Check the status and conditions of the alarm and trip contacts of the Buchholz relay as soon as the oil pump starts. This check is carried out manually and automatically so that any spurious alarms and trips do not result in a faulty condition.

  1. (d)

    Results

If the relay operates correctly close the bomb valve, disconnect from copper pipe work, and vent all air from the relay petcock. If the relay fails to operate repeat the alarm check at successive incremental pressures of 0.25 bar (3.5 psi) up to 4 bar (60 psi) until the relay operates. Operating pressure is to be recorded.

If the relay fails to operate, isolate the relay from the expansion vessel and the tank using the valve (see the concerned valve on the general arrangement drawing). Drain the oil from the relay mechanism.

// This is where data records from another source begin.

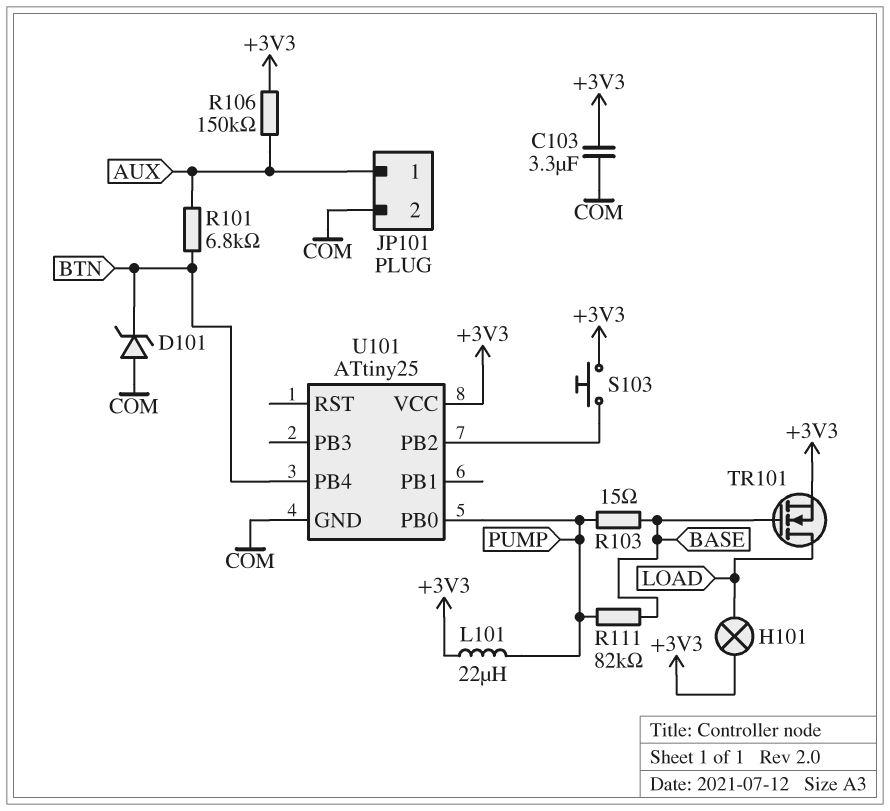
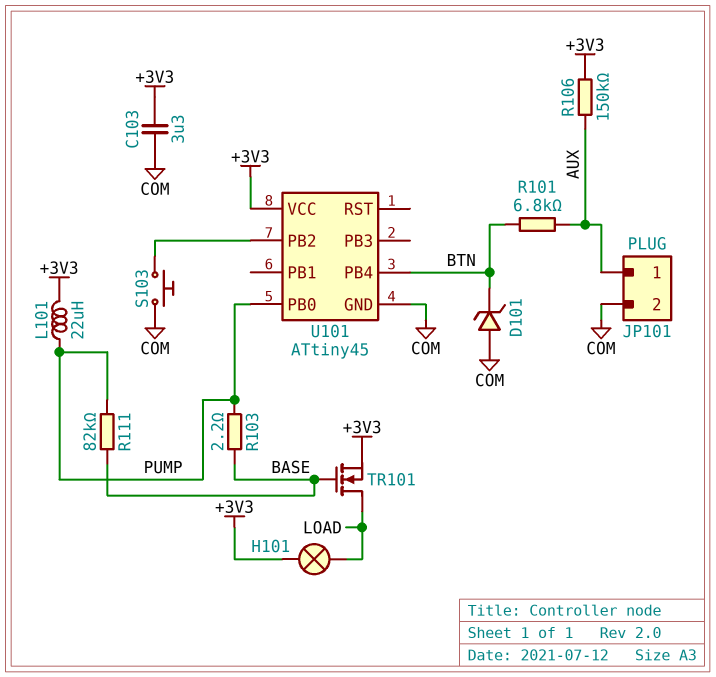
R103: 15 (BASE, PUMP) -> 2.2 (BASE, PUMP)
S103: button (+3V3, U101/PB2) -> button (COM, U101/PB2)
U101: ATtiny25 -> ATtiny45

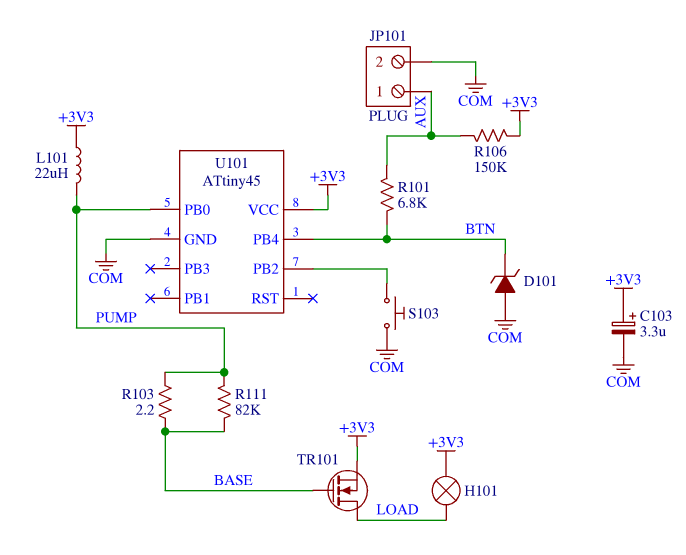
C103: 3.3uF (+3V3, COM) -> 3.3uF (plus +3V3, minus COM)

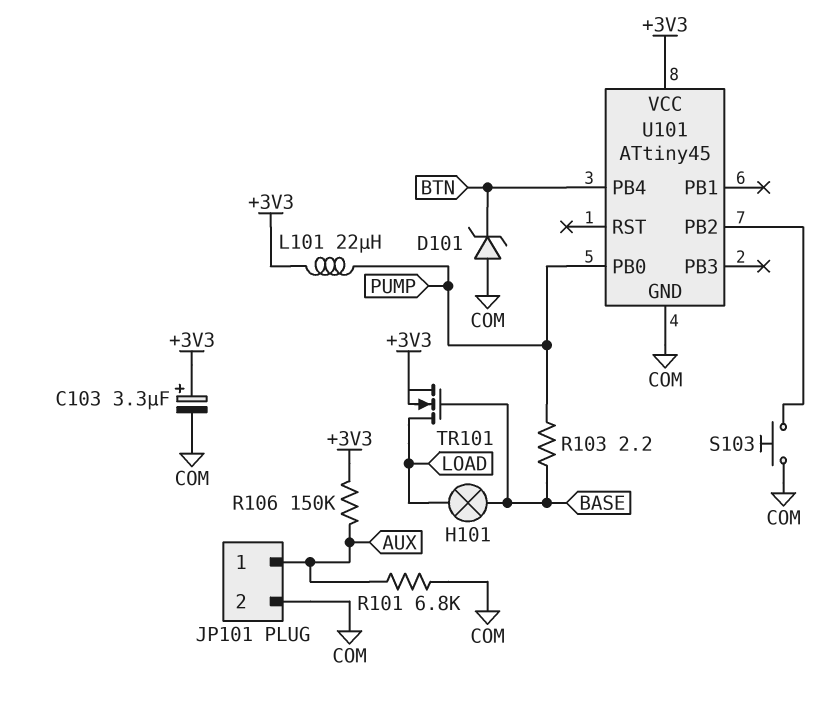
H101: lamp (+3V3, LOAD) -> lamp (BASE, LOAD)
R101: 6.8k (AUX, BTN) -> 6.8k (AUX, COM)
R111: 82k (BASE, PUMP) -> none

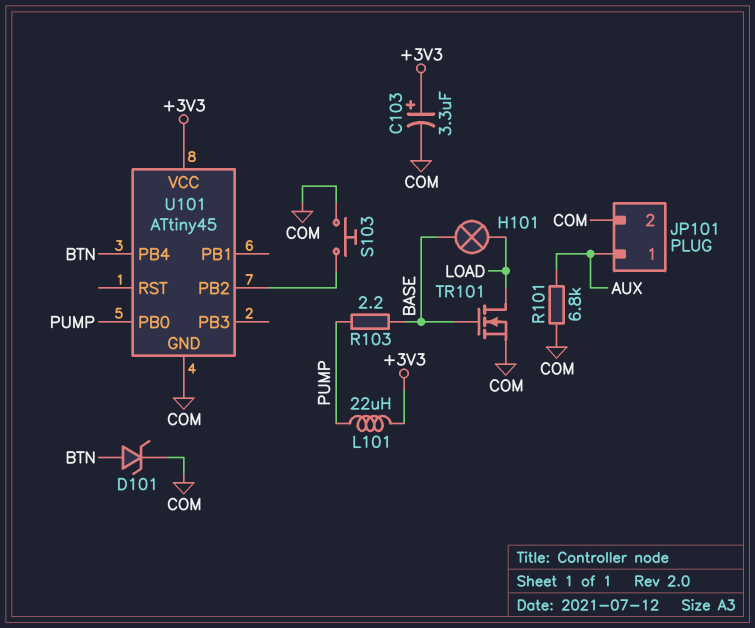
D101: zener (A COM, K BTN) -> zener (A BTN, K COM)
R106: 150k (+3V3, AUX) -> none
TR101: NMOS (G BASE, D LOAD, S +3V3) -> NMOS (G BASE, D LOAD, S COM)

Blank off each open flange while investigating the relay fault to ensure that no contamination enters the system. If the switches in the relay are faulty replace them. Alternatively, if the relay mechanism is faulty replace that. Refit the relay into the pipe work using new gasket material. Vent all air from the relay. Open the relay test petcock and vent all air from the system after completion of test.

5.3.9 Checks on Cooling System

Large power transformers are fitted with some type of cooling system. Cooling systems generally consist of combinations of radiators, pumps, and fans. The cooling surfaces should be inspected regularly and cleaned of foreign particulates. This is especially important in the case of fan cooling. The cleaning should be performed with high-pressure water flushing and proper safety measures such as by covering the fan motor, so that the high-pressure water does not enter it [10]. During flushing, it is likely that the radiator fins get bent. They should be straightened immediately after cleaning. Finally dry cloth and cleaning solutions are used in the cleaning process. Normally, no measures are necessary for keeping the internal cooling surfaces clean as long as the oil is in good condition. If, however, sludge formation has set in, the sludge may deposit on horizontal surfaces in radiators and coolers. If that occurs, the radiators and coolers should be internally flushed by new clean oil in connection with the oil exchange.

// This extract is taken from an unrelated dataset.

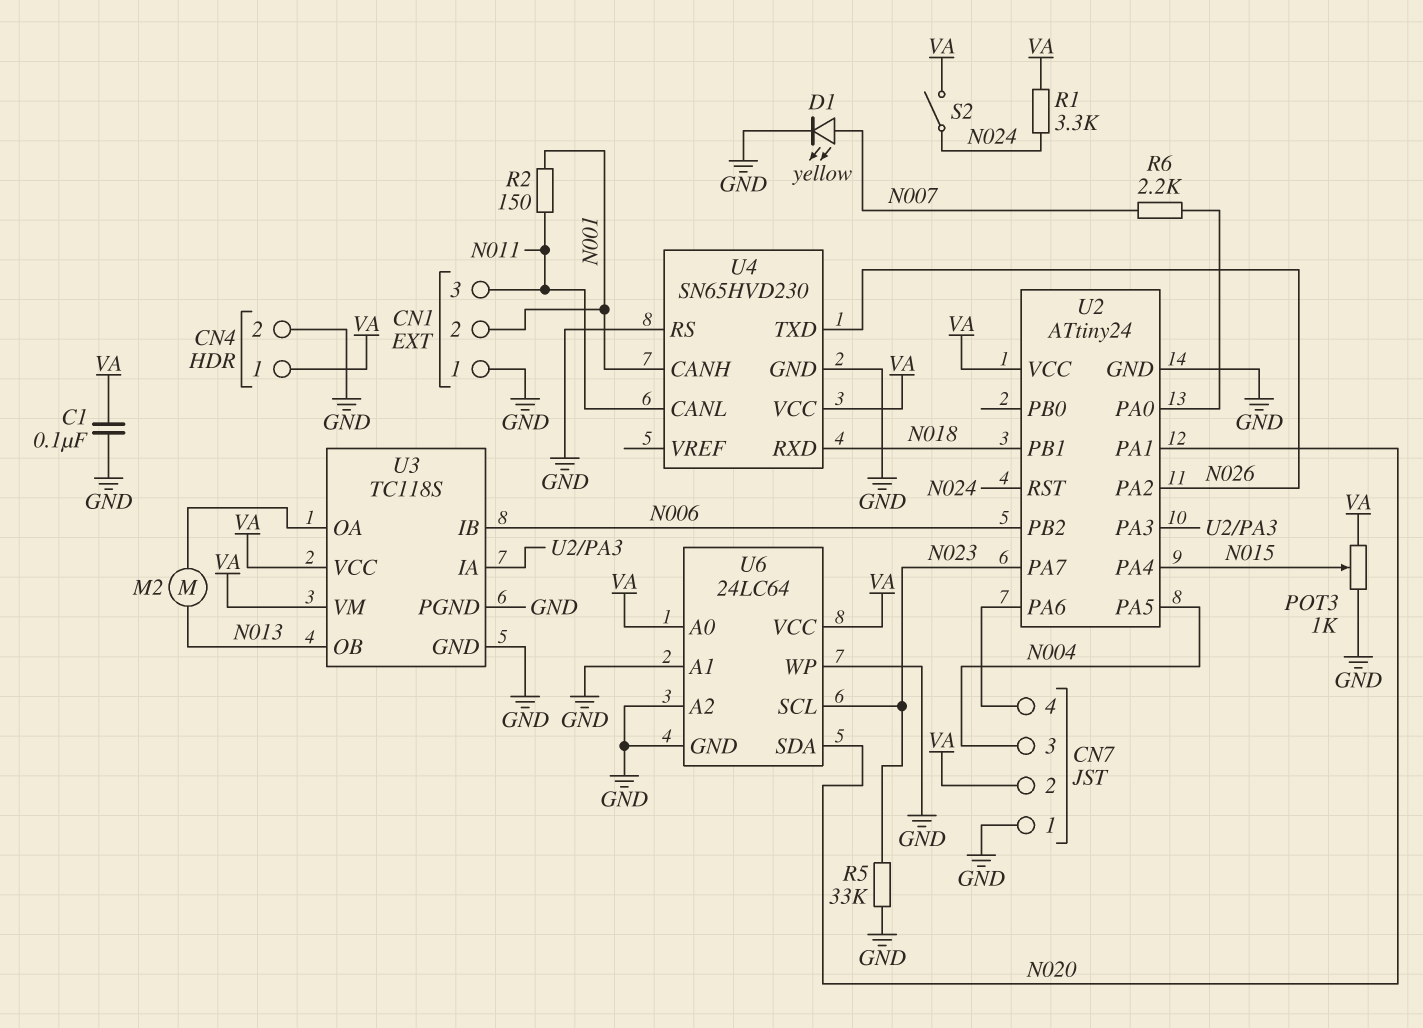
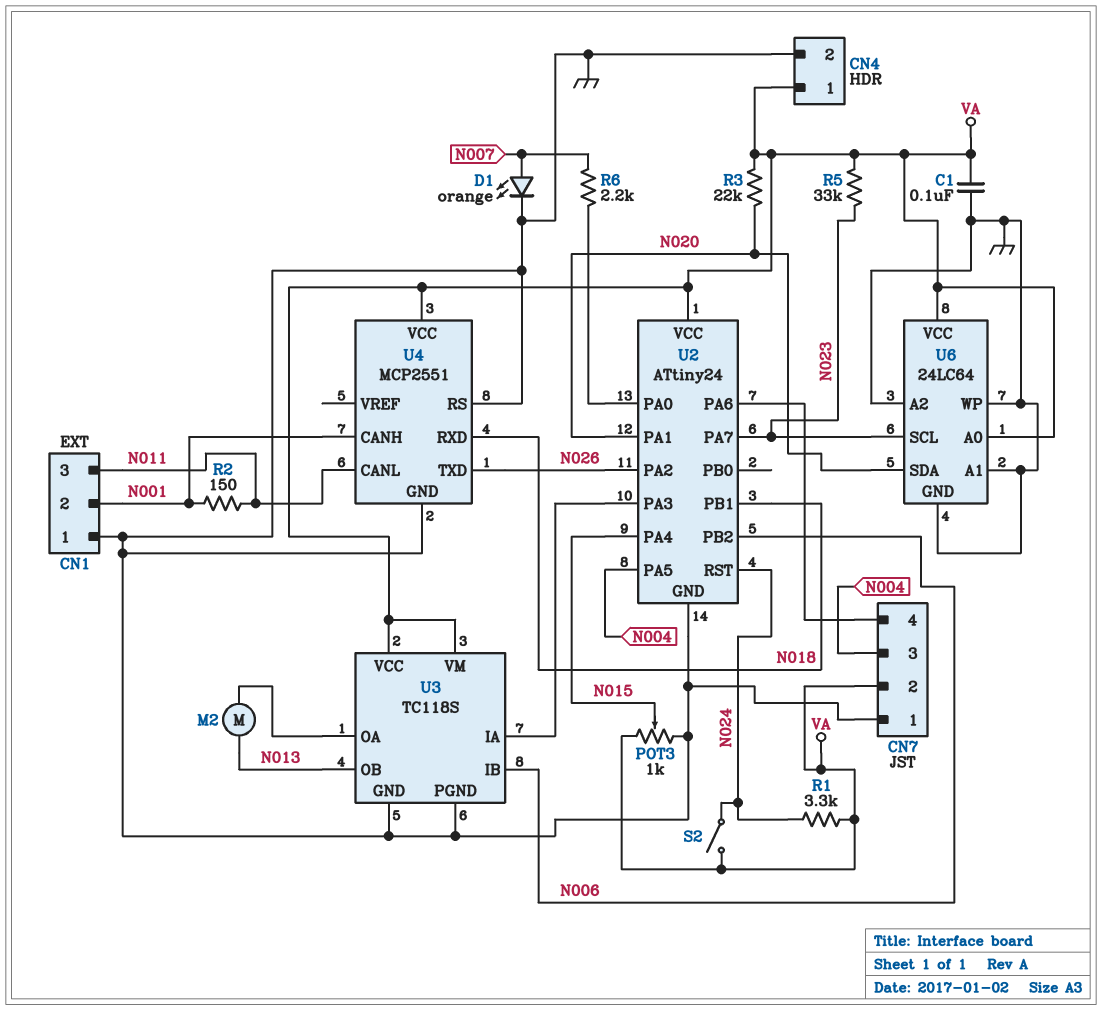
D1: LED yellow (A N007, K GND) -> LED orange (A N007, K GND)
R3: none -> 22k (N020, VA)
R5: 33k (GND, N023) -> 33k (N023, VA)
U4: SN65HVD230 -> MCP2551

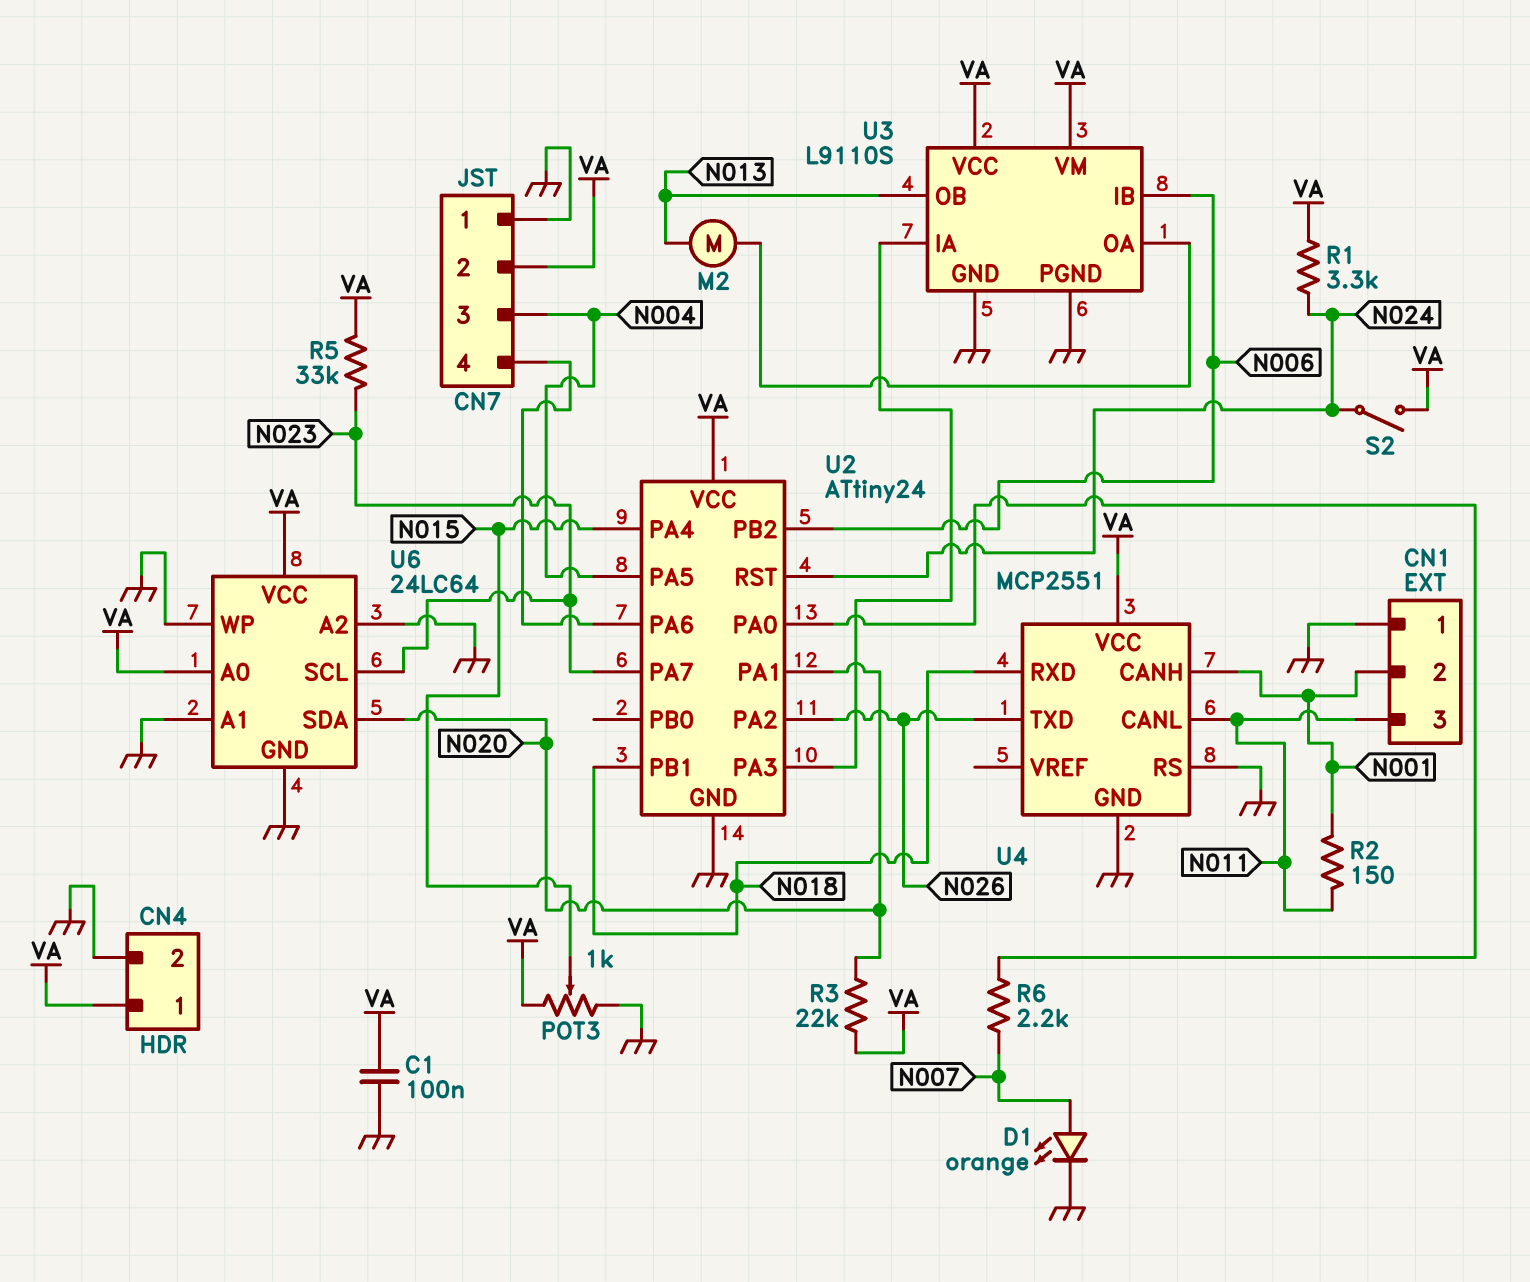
U3: TC118S -> L9110S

The cooler bank should be inspected regularly. Cleaning of coolers is carried out by pulling off the tube packets and making them accessible for cleaning. This activity is to be carried out in consultation with the manufacturer. Generally all the fan motors have permanent lubrication in their bearings and also have dual sealing rings. The motor bearings are axially clamped with spring washers. If the noise level of the fan increases, all mounting supports should first be retightened.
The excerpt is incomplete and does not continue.